━━ DATASET EXTRACT
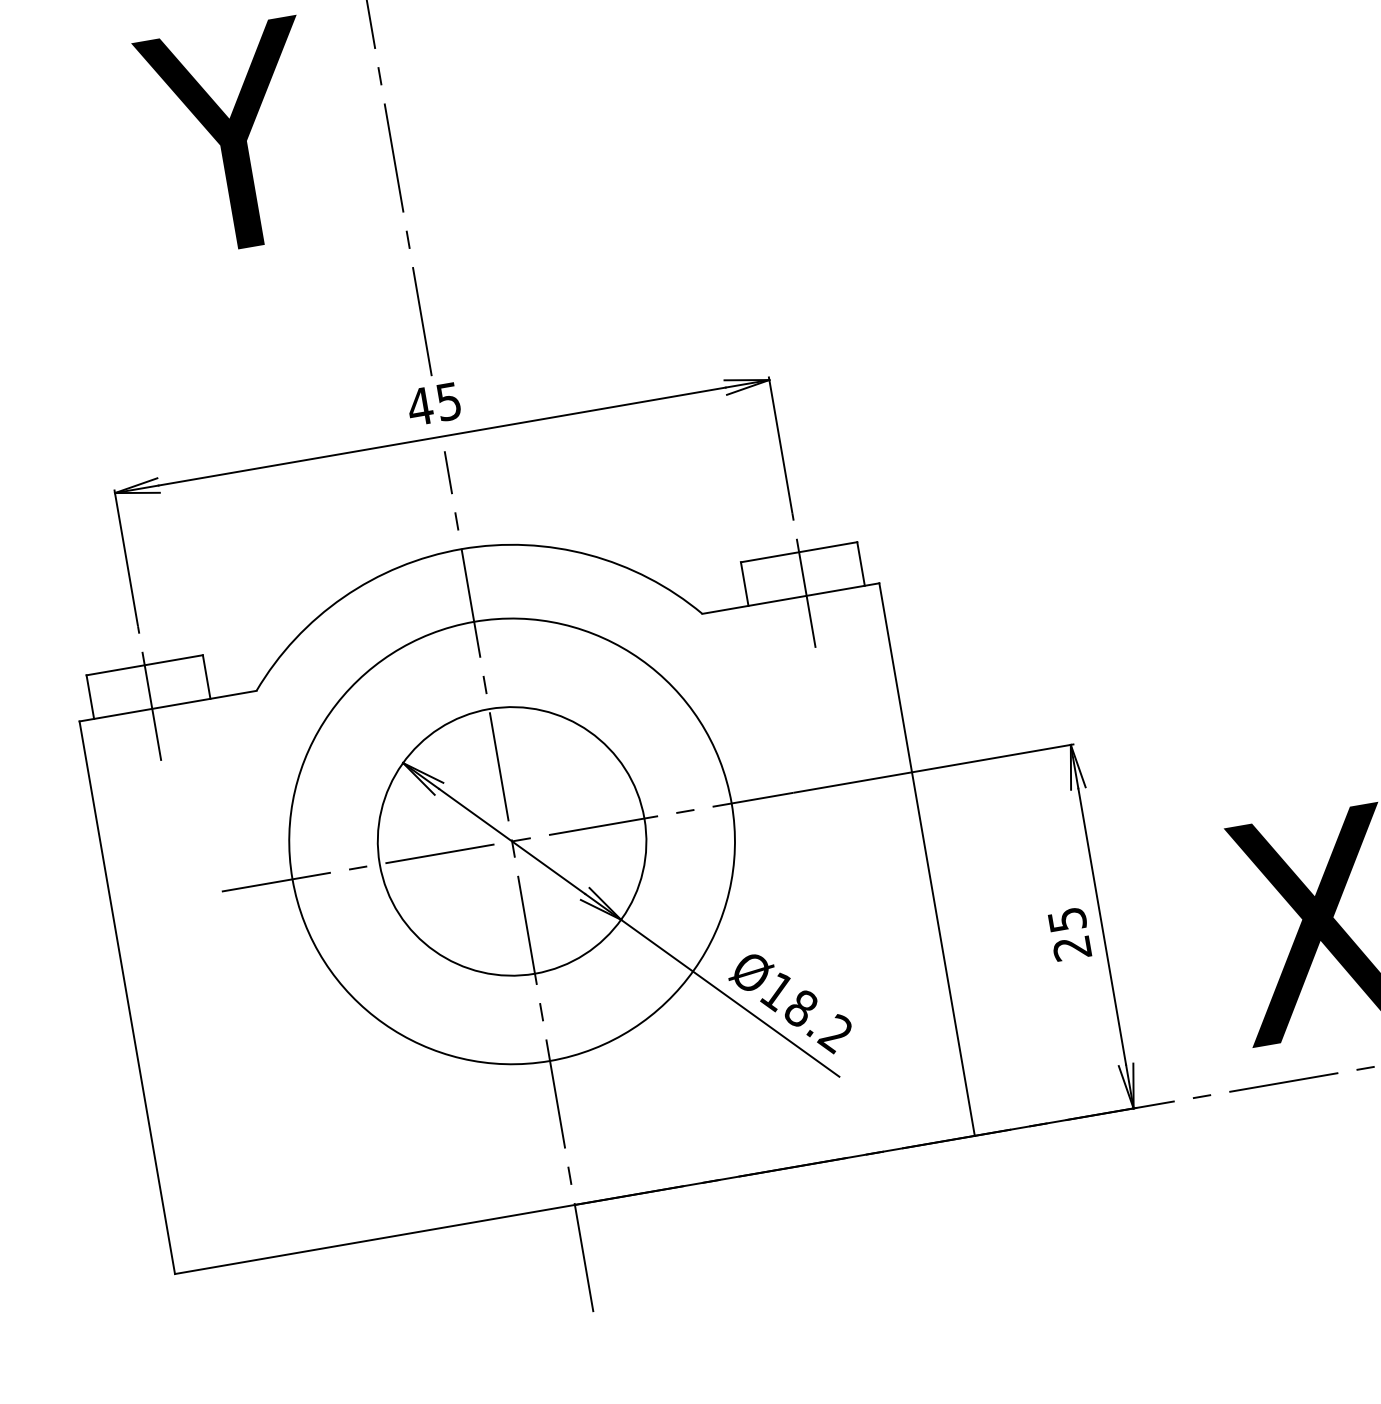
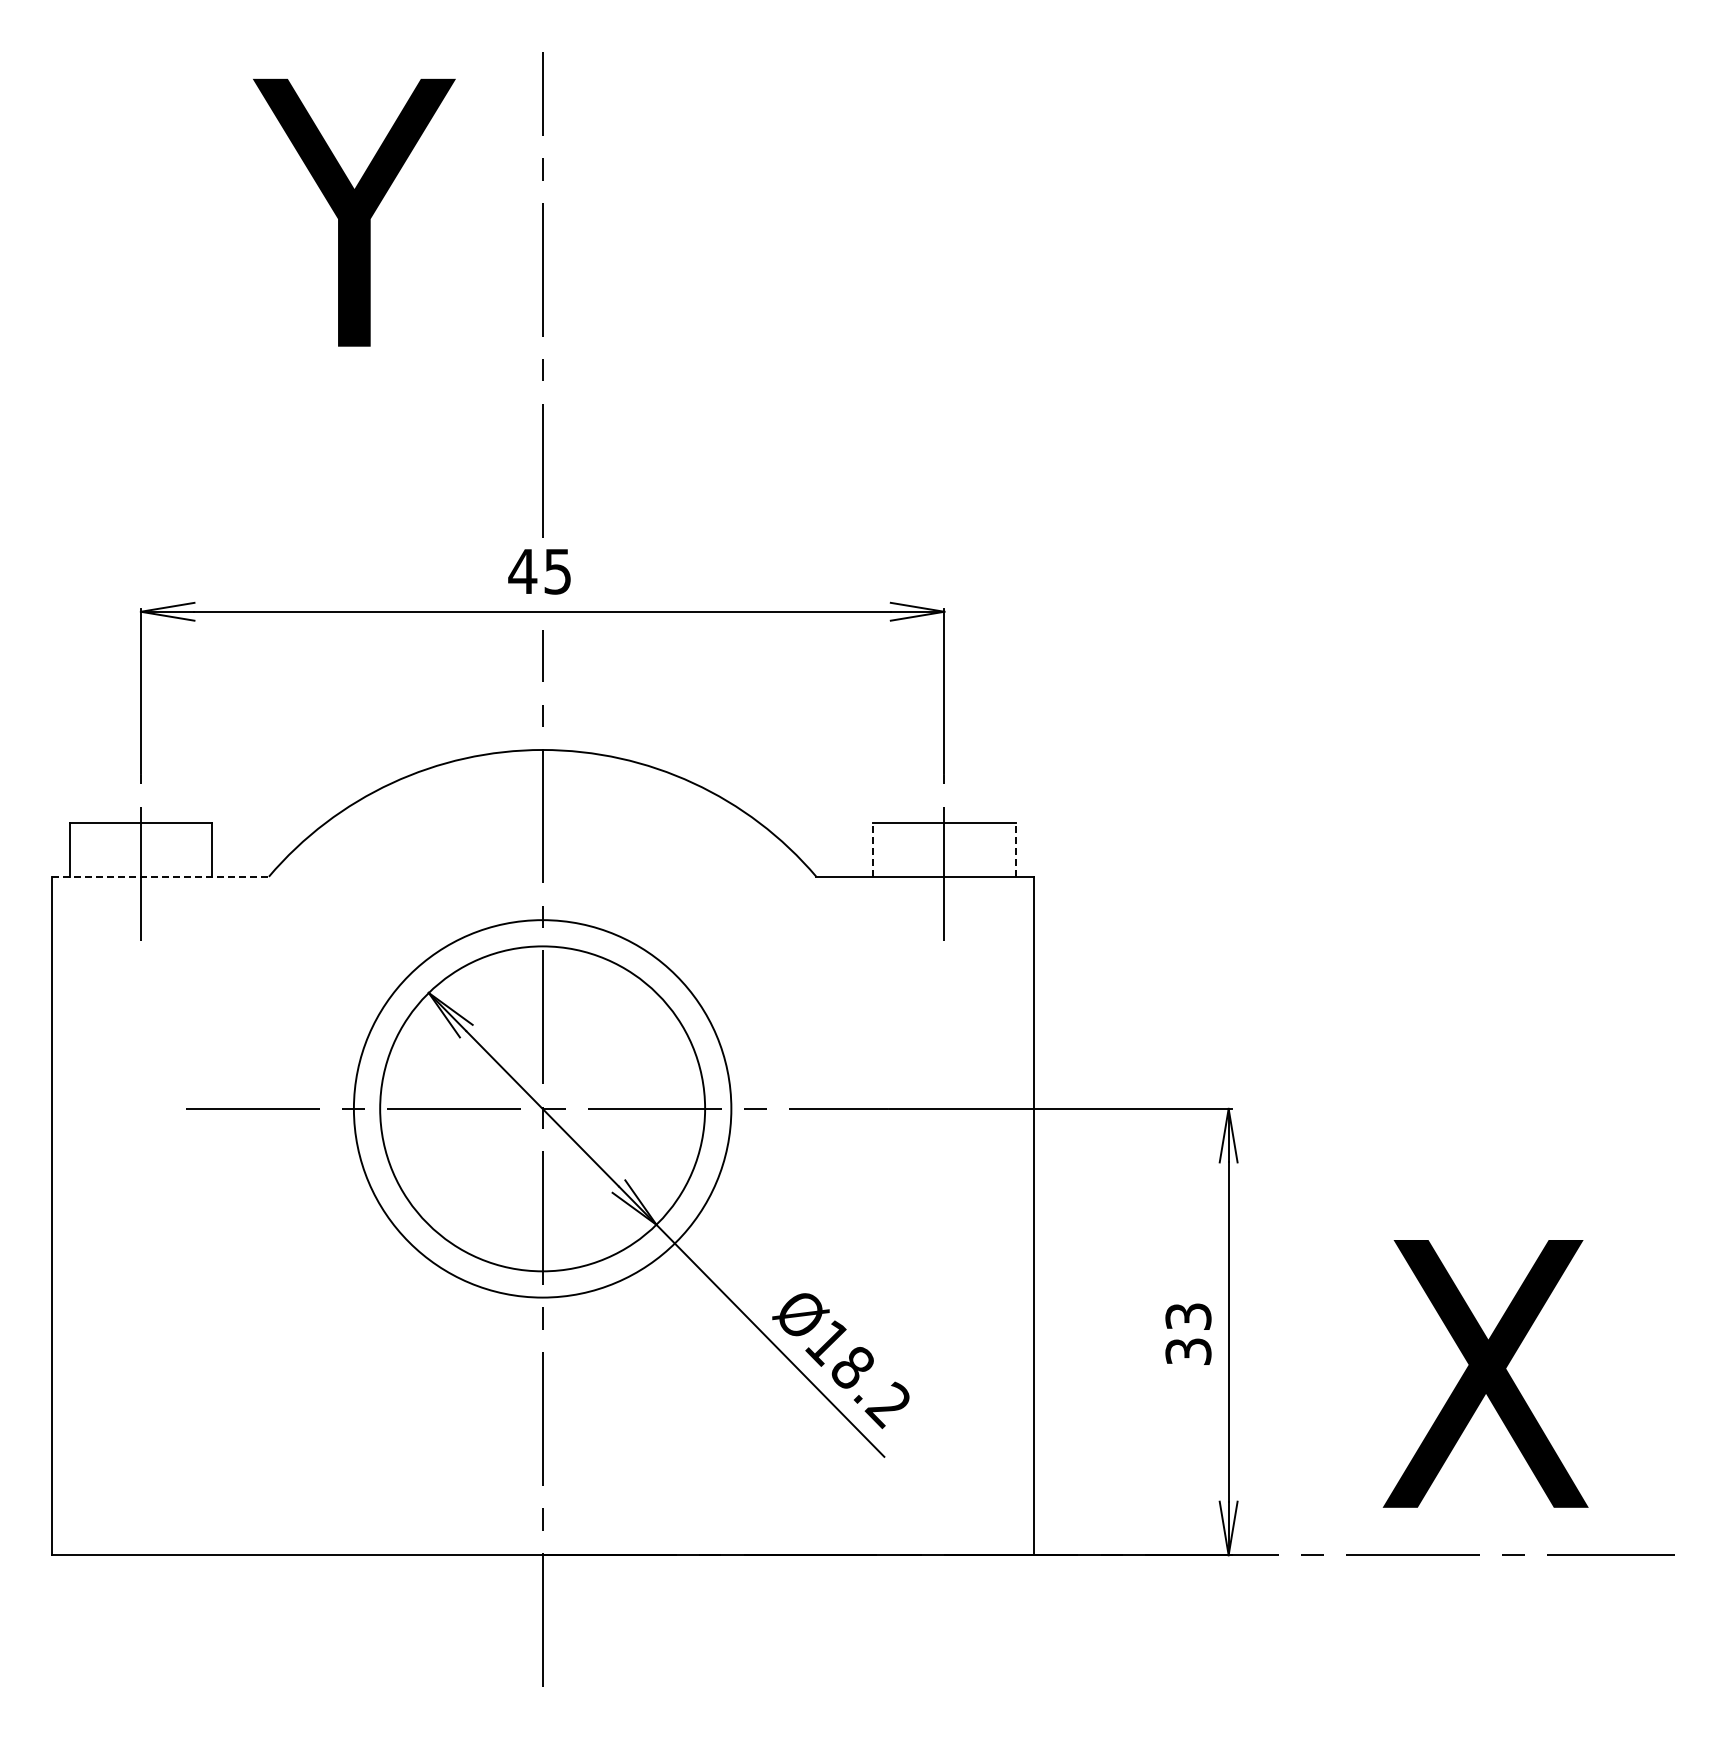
line: (860, 563) -> (1015, 849), solid -> dashed
line: (744, 583) -> (872, 849), solid -> dashed
line: (168, 705) -> (160, 876), solid -> dashed
circle: (511, 841) -> (542, 1108), size x0.7
text: (1069, 934) -> (1188, 1334), 25 -> 33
━━━━
**TRY IT**
What goes in the answer is the run of lines from the one holding "line: (744, 583)" to the end of the entries, reproduced exactly and with nothing else.

**YOUR SOLUTION**
line: (744, 583) -> (872, 849), solid -> dashed
line: (168, 705) -> (160, 876), solid -> dashed
circle: (511, 841) -> (542, 1108), size x0.7
text: (1069, 934) -> (1188, 1334), 25 -> 33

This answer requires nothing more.